Il primo marzo gli immigrati di tutta Italia incroceranno le braccia. Un evento che in Sicilia viene vissuto in modo particolare, tra le notizie che arrivano dall'altra sponda del mare e la vicenda di Nouredinne Adnane, che pochi giorni fa si è dato fuoco
Le foto dell'anno scorso
di David Saltuari
Martedì primo marzo, in molte città italiane, i migranti che vivono e lavorano nel nostro paese, scenderanno in piazza per incrociare le braccia. Uno sciopero che vuole dimostrare cosa potrebbe succedere al nostro Paese e alla nostra economia se gli stranieri, per davvero, non ci fossero. L'idea è nata nel 2009 in Francia, ma già dall'anno dopo si è diffusa in molti altri paesi, Italia compresa. La mobilitazione non è organizzata da nessun sindacato o partito, ma i vari comitati cittadini nascono e si coordinano via web attraverso un blog nato apposta. Lo scorso anno si scontrarono con lo scetticismo di molti, riuscendo però a ottenere una grande attenzione e un buon seguito. Quest'anno cercano di bissare. E gli occhi di molti saranno puntati sul primo marzo di Palermo, una delle città più vicine, non solo geograficamente, alle proteste che stanno rivoluzionando il Nord Africa, perché è da qui che veniva Nouredinne Adnane, il ragazzo al quale le manifestazioni di tutta Italia saranno dedicate.
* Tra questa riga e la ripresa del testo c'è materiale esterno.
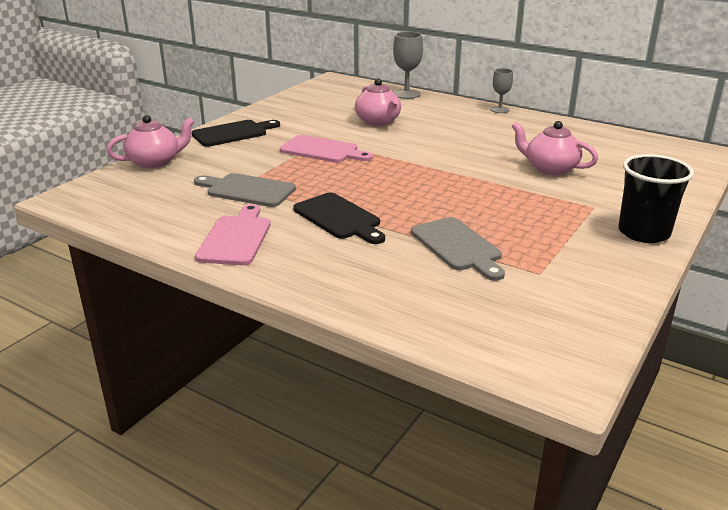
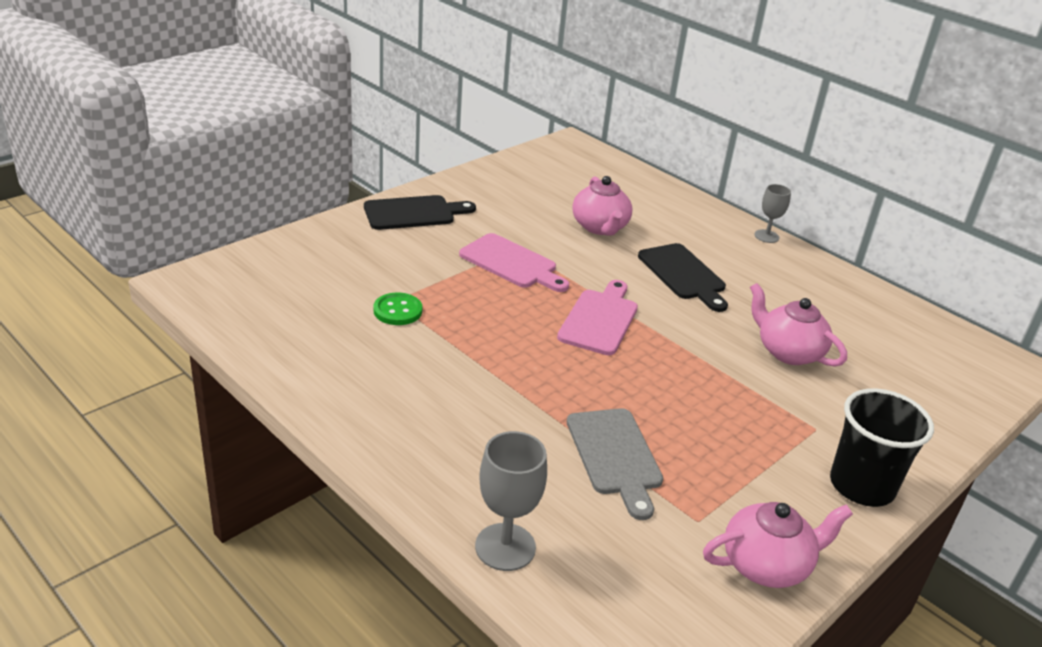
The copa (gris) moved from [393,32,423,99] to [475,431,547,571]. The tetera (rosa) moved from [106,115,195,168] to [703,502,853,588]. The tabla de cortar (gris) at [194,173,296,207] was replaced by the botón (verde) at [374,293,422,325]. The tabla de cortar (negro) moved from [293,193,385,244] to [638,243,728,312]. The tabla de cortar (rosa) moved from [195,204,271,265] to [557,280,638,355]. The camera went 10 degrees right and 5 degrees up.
"Il nostro primo marzo è iniziato il 19 febbraio, quando è morto Noureddine." spiega Tindara Ignazzitto, una delle organizzatrici del primo marzo palermitano. Nouredinne Adnane era un ambulante, con regolare licenza, 27enne di origine marocchine. Lo scorso 11 febbraio, per protestare contro i soprusi che avrebbe subito da alcuni vigili, si è dato fuoco: è morto dopo una settimana di agonia. Una storia che a Palermo ha fatto particolarmente male. Qui, spiegano tutti, la comunità nordafricana è molto più antica dell'immigrazione storica in Italia. Qui c'è la più grande comunità tunisina del Paese. Qui pescatori italiani e nordafricani vanno da sempre per mare insieme e l'arabo fa ormai parte della lingua e del cibo. Il confine tra arabo e siciliano è spesso qualcosa di indefinibile. "Quello che è successo a Nouredinne colpisce proprio per questo" continua la Ignazzitto. Come se fosse a rischio un equilibrio storico "quest'anno si avverte un crescere della consapevolezza delle comunità straniere. Abbiamo ricevuto molte più adesioni rispetto all'anno scorso. E penso che quest'anno in piazza ci saranno più stranieri che italiani".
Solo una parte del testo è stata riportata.